Wednesday 11 Jan 2012, 18:30 — 20:30


Russell Square: College Buildings

Critical Muslim is a new quarterly magazine of ideas and issues, presenting Muslim perspectives on the great debates of our times. It aims to emphasise the plurality and diversity of Islam and Muslims and promote dialogue, cooperation and collaboration between ‘Islam’ and other cultures, including ‘the West’. It looks at everything critically and challenges traditionalist, modernist, fundamentalist and apologetic versions of Islam as well as the established conventions and orthodoxies of dominant cultures. It seeks new readings of religion and culture with the potential for social, cultural and political transformation of the Muslim world and the world as a whole.

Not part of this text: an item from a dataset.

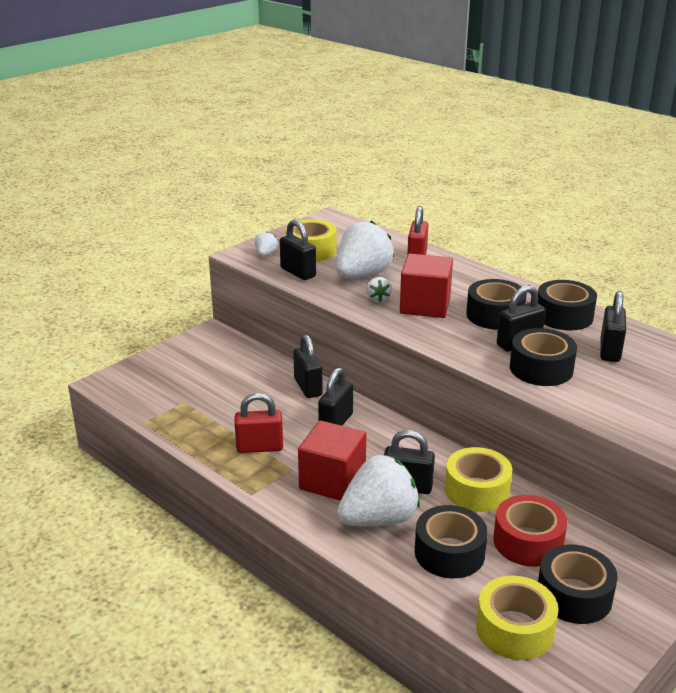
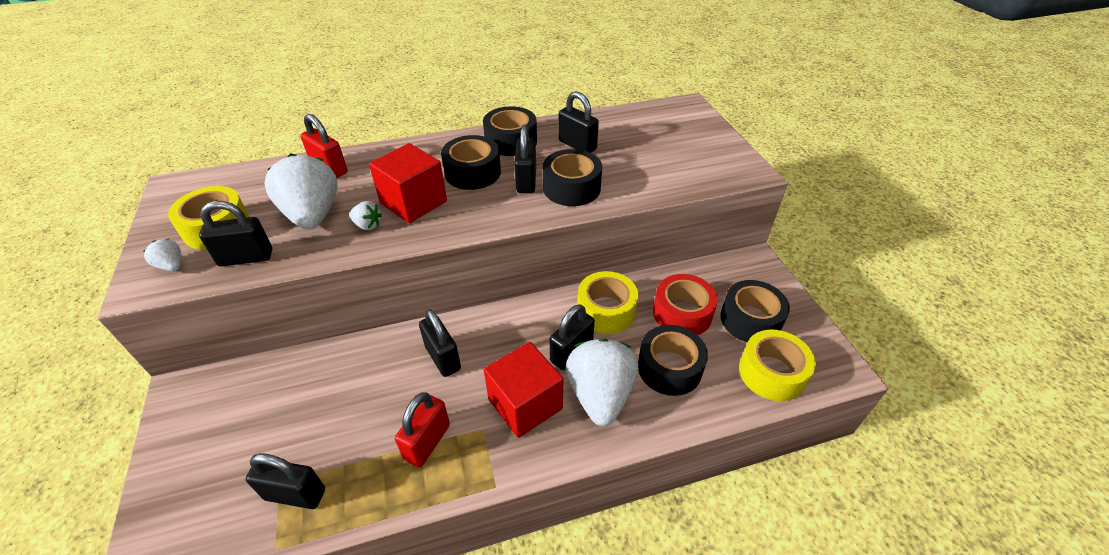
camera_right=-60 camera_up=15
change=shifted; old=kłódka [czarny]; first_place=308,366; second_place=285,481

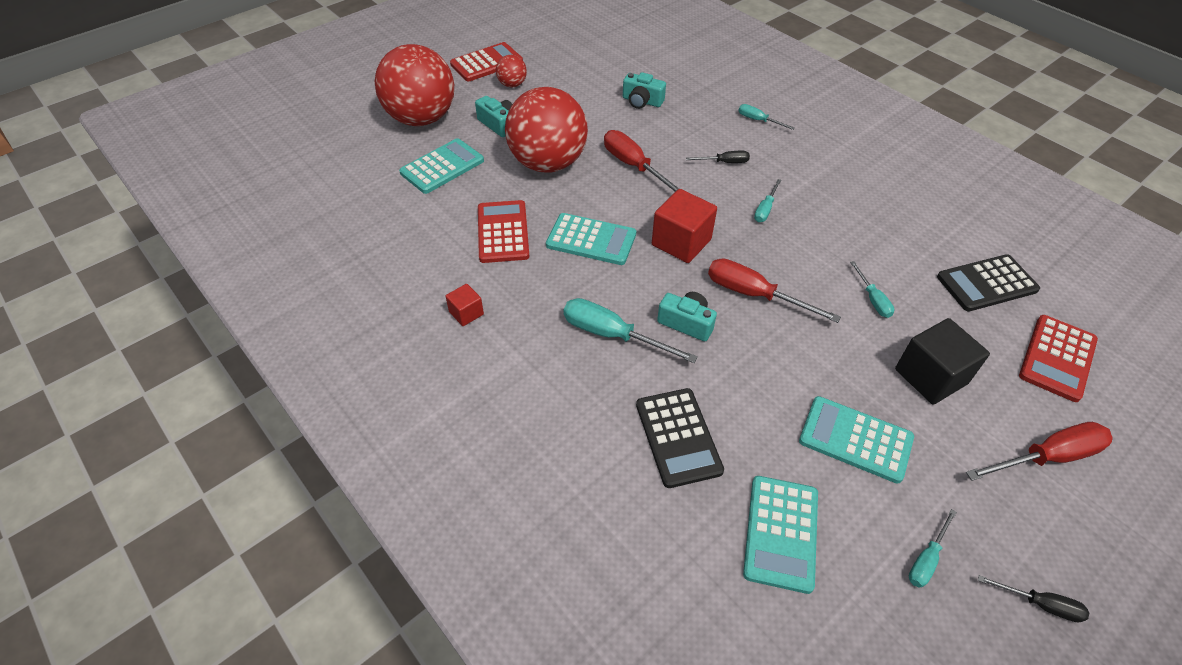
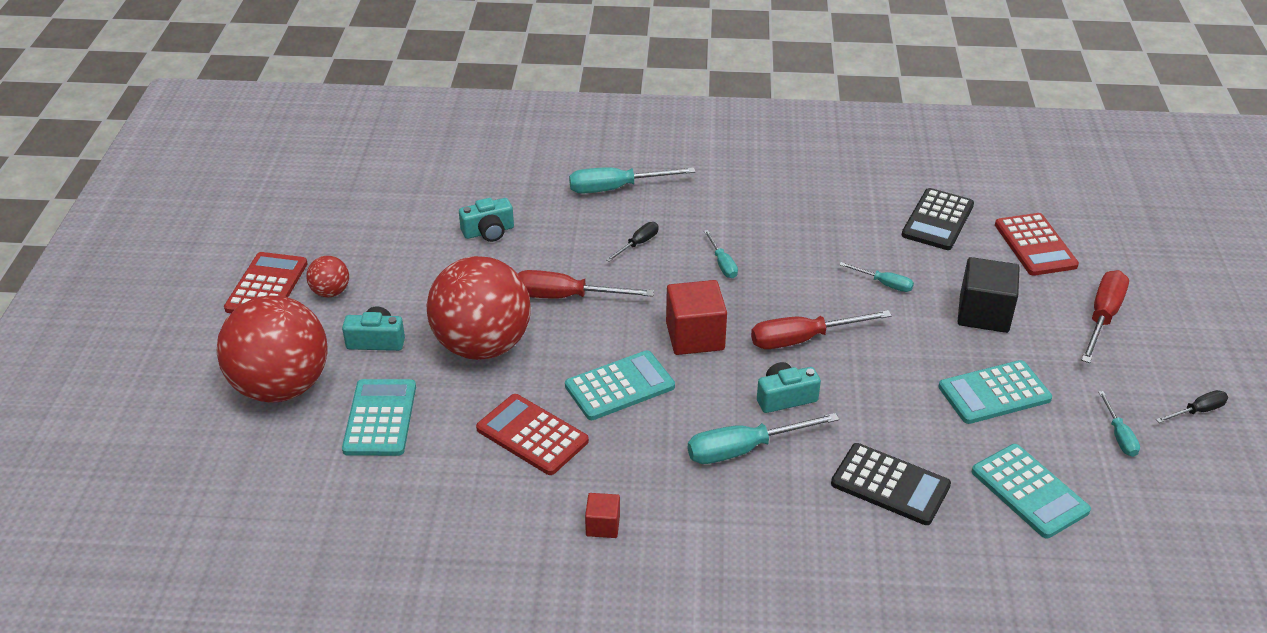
camera_right=-45 camera_up=-10
change=scaled; old=śrubokręt [turkusowy]; first_place=766,117; second_place=632,180; factor=1.8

Edited by Ziauddin Sardar and Robin Yassin-Kassab, Critical Muslim is published by Hurst and Co, in collaboration with the Muslim Institute, London. It is both a ‘book’ and a magazine – each issue is devoted to a theme, which serves as the title of the book, but also contains commentaries, essays, columns and reviews that one would find in a magazine.

In the inaugural issue:

Ziauddin Sardar tries to understand the significance of what has just happened in the Middle East, Robin Yassin-Kassab spends some quality time in Tahrir Square, Ashur Shamis dodges the bullets of Gaddafi’s henchmen, Abdelwahab El-Affendi traces the roots of the uprisings,  Anne Alexander tunes into the digital revolution, Fadia Faqir joins women protestors, Shadia Safwan asks how long could Asad last, Jamal Mahjoub contemplates futures of the Sudan, Jasmin Ramsey joins the activists in Tehran, and Jerry Ravetz ponders the significance of Ibn Khaldun to the Arab Spring.

Also in this issue: Rachel Holmes visits the Palestinian Festival of Literature, S. Parvez Manzoor asks if Turkey is a good model for the Muslim world, Muhammad Idrees Ahmad is overwhelmed by leaks, Taus Makhacheva takes ‘Affirmative Action’, Aasia Nasir accuses Pakistan and Merryl Wyn Davies’s ‘last word’ on Saudi women drivers.

Plus a new short story from Bilal Tanweer and revolutionary poetry from Nizar Qabbani, Tawfiq Zayyad, Abul-Qasim al-Shabi, Ayat al-Qormezi and Naomi Foyle.

Venue: SOAS, Russell Square: College Buildings Room: KLT 

The event is free and open to the public.  No booking is required.